After the bolting incident Megan gets mad because Keith and Max didn't come galloping immediately to the rescue and fawn all over her. She remains mad when she finds out it's because Jake Wyndham told them she was okay. She feels so sorry for herself she goes and has a huge cry, but luckily for her this girl named Chloe comes over, and Chloe is even more pathetic than Megan. Her pants don't fit and she doesn't even own her own horse. She has to ride - DREAD - school horses! Oh my god, she might as well have syphilis. Wrap her in a condom and set her on fire before it catches, quick.
Megan has such a charitable heart though, and she decides she's going to My Fair Lady this bitch up so she can win Thistle Ridge's big show and beat Amanda. See, Chloe is totally in love with Amanda's pony and takes care of him for Amanda. So uh...nyah.
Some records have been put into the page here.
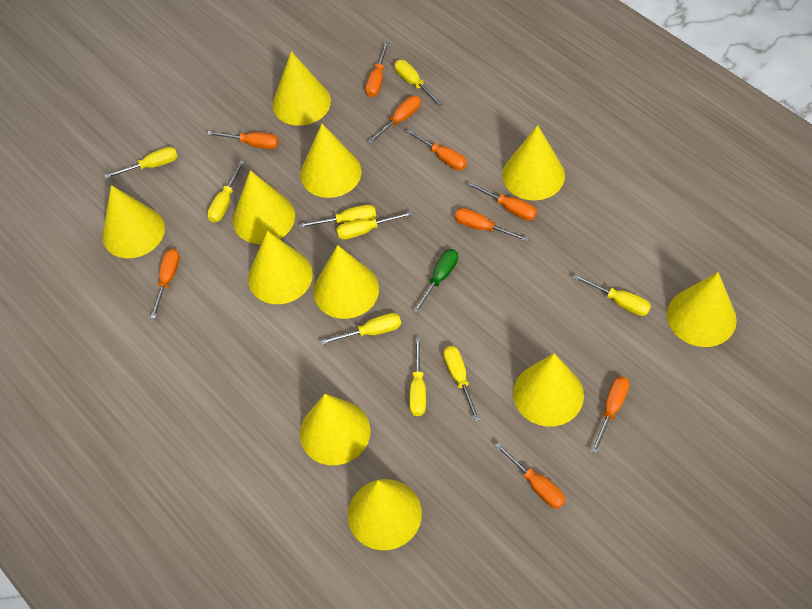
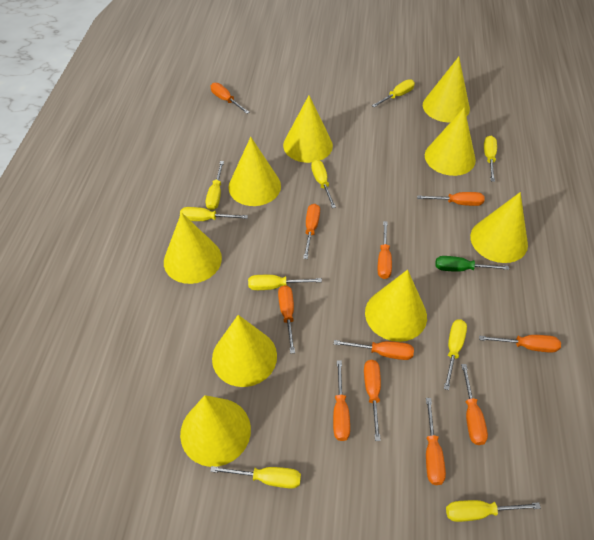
orange screwdriver: 9 -> 11
yellow cone: 11 -> 9

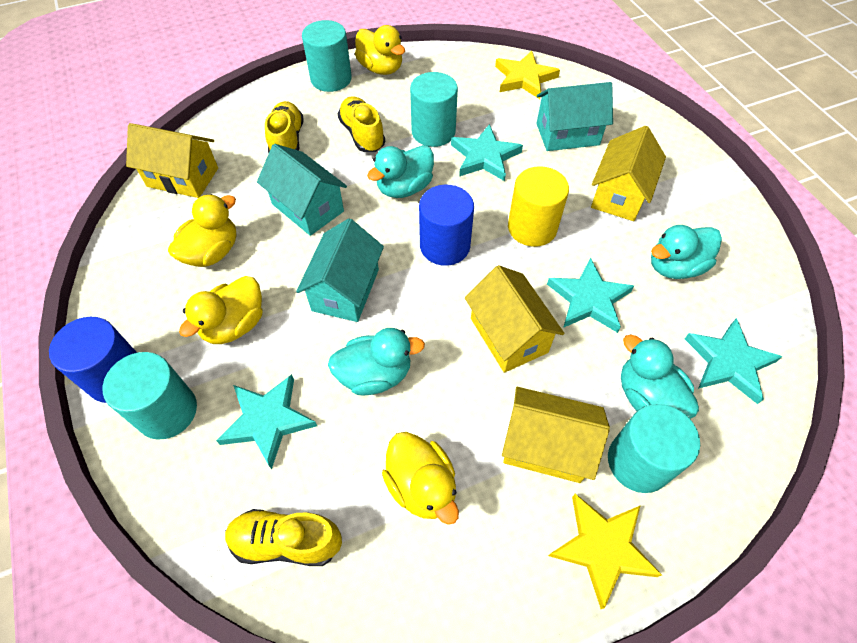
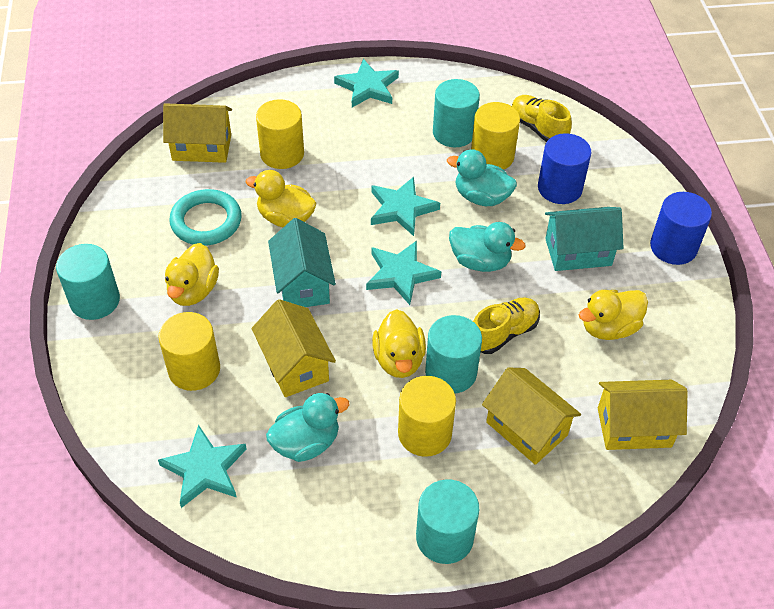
turquoise duck: 4 -> 3
turquoise house: 3 -> 2
turquoise ring: 0 -> 1
yellow cylinder: 1 -> 4
yellow shoe: 3 -> 2
yellow star: 2 -> 0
The day of the big show comes after Megan has made sure that Chloe is wearing pants that fit. Then the show happens, people win some things, huzzah. In one class Amanda cuts Chloe off and ruins her chance at a ribbon so Megan gets pretty pissed. She just has to beat Amanda. Except in a later class Amanda carelessly canters her pony through the mud because she is a robot, and the pony falls and tears some ligaments. Amanda's father says the horse should be put down because he is a Cruel and Heartless Rich Bastard, but Megan convinces him to give this $20,000 pony to Chloe. Supposedly he does this because he is happy he doesn't have to pay the vet to put the pony down. I don't buy this because if this man knew someone wanted to buy this pony I'm sure he'd try to recoup some of his worth. But yeah, everyone has to get their horse in the end in the most stupid way possible. This is Estes, after all.
In a touching moment of realism, Chloe realizes she can't afford to pay board for the pony, but Sharon says this TWELVE YEAR OLD GIRL can work it off by pulling manes or something. Because Sharon is a Mary Sue Angel Godmother. How is she going to pay for the vet bills while the horse is recuperating, I wonder? I probably shouldn't because we will never know. The book is over and everyone is still as obnoxious as ever only now Chloe has pants that fit and her own very injured pony, which is somehow supposed to redeem Megan's spoiled-bratness but totally doesn't. The end.
Points of Interest:
- When Max and Megan are looking around the barn for the first time, Max points out that there are no ponies and therefore this must be an old person barn (even though he himself has a horse?). Beware, Morrison twins...you're not in an old person barn, you've just entered....TBVerse, ahhhh!!!!
- For some reason Allie the groom switches between regular English and a grossly offensive hick vernacular replete with completely incorrect grammar, rendered so that it reads as if it's coming out of some sort of stereotypical dialect written by ignorant screenwriters in the 1930s. Perhaps I've been reading too much about the portrayal of minorities in films for an exhibit I'm working on, but really, why is this woman from New York even attempting a southern dialect? Why are these books set in Tennessee in the first place?
- Chloe doesn't want a horse she wants a pony. That is cool, but something about the way Estes writes her infantalizes her, which is just as infuriating as reading a book written from Pretty Equine Princess Megan's point of view.
- During Max and Megan's lesson with Sharon, Sharon snaps at Megan not to talk during the lesson unless directly spoken to so that they will hear everything she has to say to them. I'm sorry bitch, but ten years old or not, I would not accept that kind of treatment from a riding instructor. I mean, WTF? Can you make my horse grow wings and fly away? No? Okay, then take your stupid power trip crap and stuff it back up your ass, you freaking egotistical Mary Sue. No wonder Megan idolizes you. You're Pretty Equine Princess Version Adult. If you are so obsessed with having respect, why don't you respecting others, freak? God.